Riding Nevada: Check Out the Hoover Dam Loop

Hoover Dam Loop, Nevada

Have you always wanted to see the famed 60-story-tall Hoover Dam of the Colorado River? Built between 1931-1935, the Dam was the highest in the world at the time, using enough concrete to pave a road from New York to California to create a base as thick as the length of two football fields. Each spillway, which releases floodwaters, can handle the equivalent volume of water as that flowing over Niagara Falls.

The Ride

The Hoover Dam Loop, an awesome motorcycle ride, covers the Hoover Dam and the Mike O’Callaghan-Pat Tillman Memorial Bridge and interlinks with loops around Lake Mead.

It’s a short ride from Las Vegas to the Hoover Dam, 40-45 miles depending on your starting point. Take I-215 E out of town, then take I-11 S/US 93 S to NV 172. Get off at Exit 2 for the Visitors Center, although there are multiple lots around the dam.

The Hoover Dam

The Hoover Dam itself is a modern engineering marvel. The concrete arch-gravity dam is 726 feet tall and 1,244 feet long, with a width at the base of 660 feet. The dam creates the reservoir of Lake Mead, spanning the width of the Colorado River.

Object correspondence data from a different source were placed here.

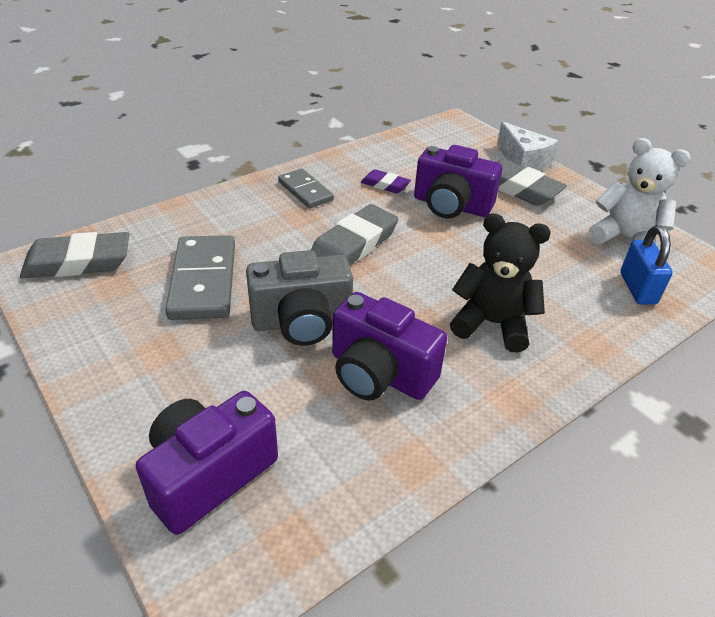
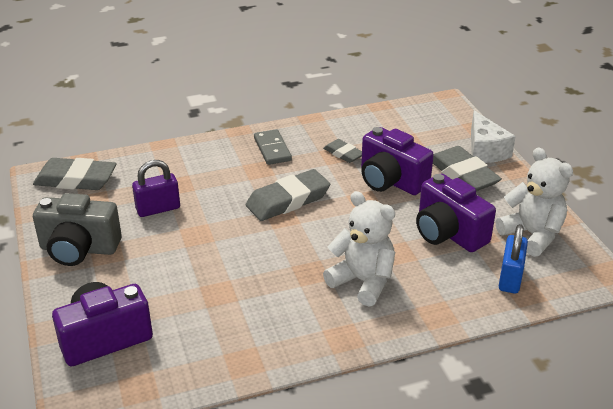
camera: 20 degrees right, 5 degrees down
(203, 281) = (158, 209): grey domino -> purple padlock
(302, 322) = (215, 252): grey camera -> grey camera (79, 249)
(379, 374) = (253, 300): purple camera -> purple camera (448, 233)
(385, 185) = (343, 154): purple eraser -> grey eraser
(492, 323) = (363, 282): black teddy bear -> white teddy bear

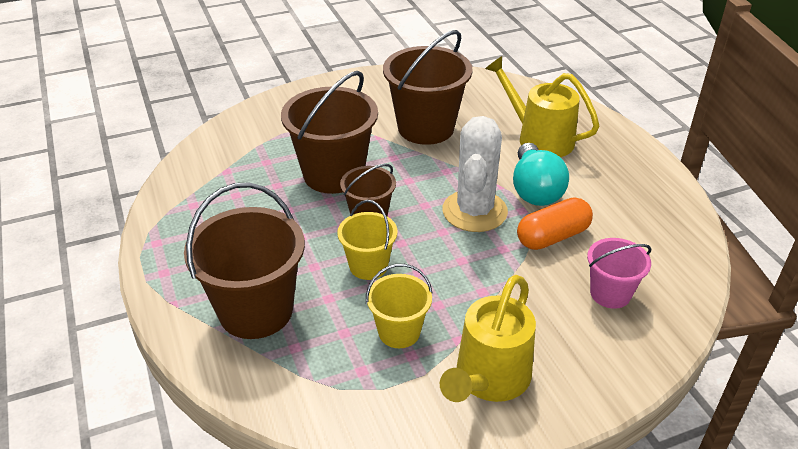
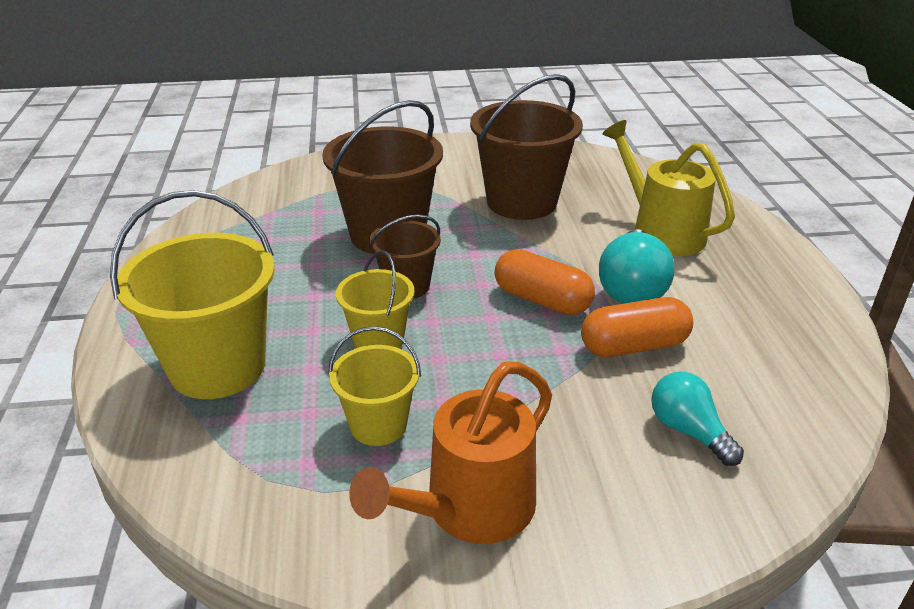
camera: 15 degrees right, 5 degrees down
(256, 311) = (217, 367): brown bucket -> yellow bucket
(474, 211) = (542, 300): white cactus -> orange capsule
(489, 379) = (470, 510): yellow watering can -> orange watering can
(610, 294) = (688, 431): pink bucket -> turquoise light bulb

The power plant provides power to the states of Nevada and Arizona and much of the greater Los Angeles area in California. Additionally, in 2017, the Hoover Dam Power Allocation Act of 2011 went into effect, which sets aside 5% of the generated electricity for use by Native American tribes, irrigation districts, electric cooperatives, and other previously unserved entities.

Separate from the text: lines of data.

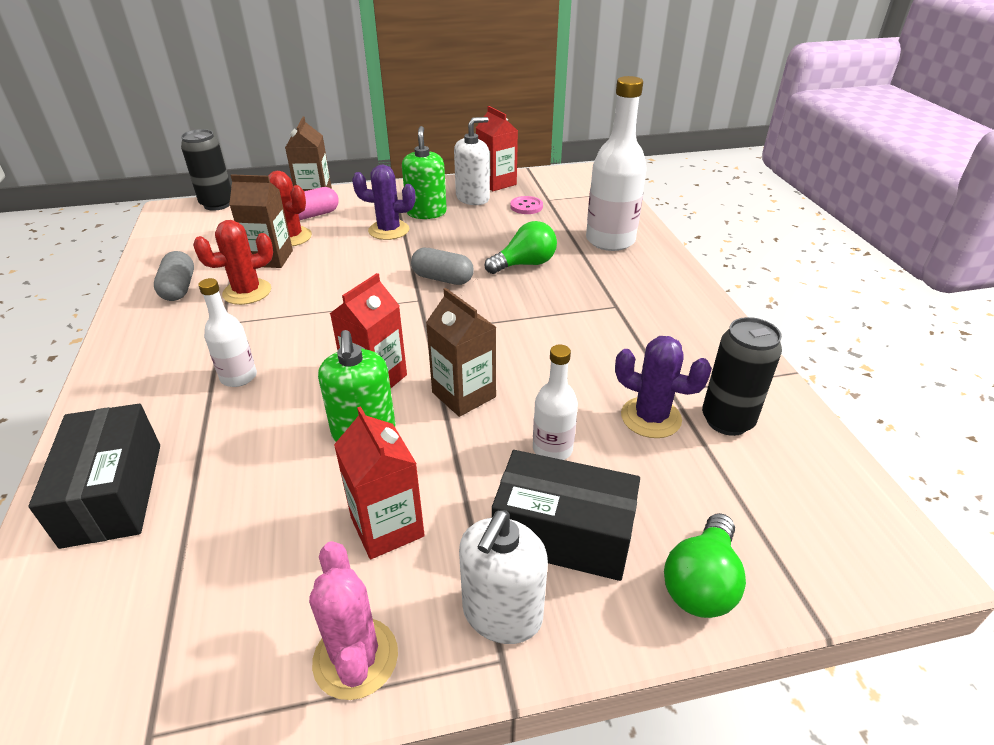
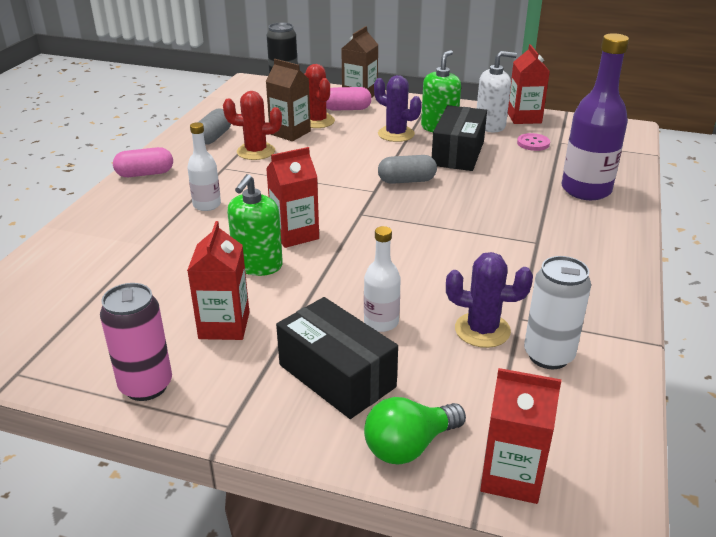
camera: 30 degrees right, 5 degrees down
(113, 493) = (86, 247): black box -> black box (458, 153)
(121, 362) = (145, 174): none -> pink capsule
(355, 658) = (146, 386): pink cactus -> pink can
(442, 279) = (406, 181): grey capsule -> grey capsule turned 60 degrees counterclockwise
(464, 395) = (348, 265): brown carton -> none
(502, 614) = (252, 402): white soap dispenser -> none
(525, 264) = (486, 188): green light bulb -> none
(610, 240) = (586, 190): white bottle -> purple bottle
(651, 417) = (482, 330): purple cactus -> purple cactus turned 45 degrees counterclockwise
(727, 420) = (548, 355): black can -> white can
(812, 567) = (511, 476): none -> red carton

Park near the Hoover Dam and visit the Visitors Center to book one of several tour options. You can take a self-guided tour yourself through a limited area of the dam or enjoy a guided tour for lots of information about the dam’s history, engineering, and construction. Grab something to eat at the Hoover Dam Café. It’s pricey, but you will have to go back to Boulder if you want something else.

Stop at any of several Lookout points for photos of the dam, Lake Mead, and the Colorado River. Don’t miss out on side attractions like the Hoover Dam Boneyard, where you can see informational signs describing the function of specific parts of machinery. You can also find plaques, artwork, and memorials for workers who died during construction, as well as The Dog Who Owned a Dam.

The Mike O’Callaghan-Pat Tillman Memorial Bridge

The Mike O’Callaghan-Pat Tillman Memorial Bridge overlooks the Hoover Dam, where I-11 stretches across the Colorado River. Walk the bridge for photos of the dam, the Colorado River Canyon, and the power plant.

The Mike O’Callaghan-Pat Tillman Memorial Bridge is the highest concrete arch bridge in the world, and the second-highest bridge in the U.S. Originally proposed in the 1960s, the bridge experienced several setbacks in approval, design, planning, and other steps of conceptualization. It was finally approved in 2001.

The bridge’s name salutes Mike O’Callaghan, former Governor of Nevada from 1971 to 1979, and Pat Tillman, who left a promising football career to enlist in the United States Army, where he was killed in action by friendly fire.

The bridge reroutes traffic from the top of the dam. Construction began in 2003 for the new approaches, and bridge construction began in 2005. The bridge opened late in 2010.

Don’t miss out on the opportunity to see this feat of engineering on a ride around the Hoover Dam Loop during your next visit to Las Vegas.